Aside from the pleasure of, you know, breathing ... clean air means you aren’t forced into "smog avoidance" travel, like many residents of Beijing are opting for right now.
Imagine air so polluted that face masks were essential, flights were delayed, traffic and shipping were disrupted, and school and factories were closed. Welcome to the past week in Beijing.
The air in China’s capital has been so polluted for the last five days that residents are engaging in "smog avoidance" travel. As Jake Spring notes for Reuters, Beijing led the country for searches on the travel website Qunar.com for "avoid smog," "wash your lungs" and other terms related to traveling to escape pollution.
Pollution is often pretty bad in the industrial areas of Northern China, but winter can be particularly awful thanks to increased energy demand and the coal used to supply it. According to Time, the air is currently "clogged with more than 500 destructive PM2.5 particles per cubic meter. (The WHO ranks safe level as under 25.)"
And suddenly, there’s a spike – as in quadrupled – in searches for plane tickets from Beijing to elsewhere. Elsewhere where one can go to take a breather, so to speak.

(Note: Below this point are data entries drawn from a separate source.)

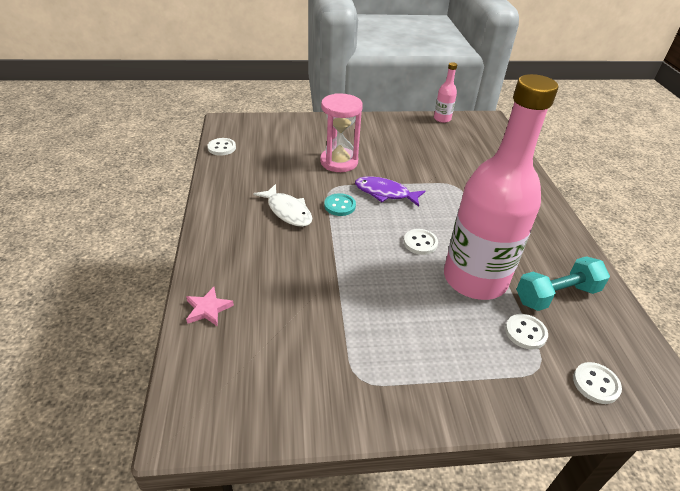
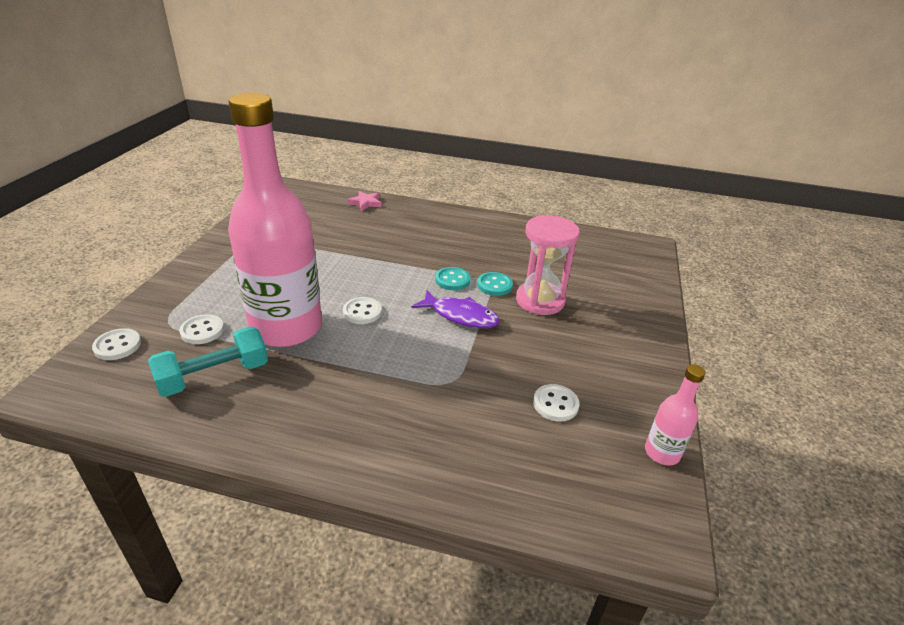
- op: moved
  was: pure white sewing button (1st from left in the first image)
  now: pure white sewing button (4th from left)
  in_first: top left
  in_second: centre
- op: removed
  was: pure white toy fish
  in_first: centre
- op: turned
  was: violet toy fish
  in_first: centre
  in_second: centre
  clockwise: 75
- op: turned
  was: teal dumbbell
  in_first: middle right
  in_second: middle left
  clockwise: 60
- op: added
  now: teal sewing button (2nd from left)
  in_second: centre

"My husband and I really wanted to go but our company didn't let us take off work so we had no choice but to wear a mask and go to work coughing," Beijing resident Jane Wang told Reuters. Her mother was able to escape to Hainan to dodge the filthy fog.
In the meantime, for those like Wang who can’t run away, local hotels are offering staycations, of sorts, with perqs like, breathing! "Enjoy a micro forest, live in a fresh air room: enjoy your own a complementary air filtration machine," reads the banner ads on one travel booking site. Maybe call them Clean Airbnbs?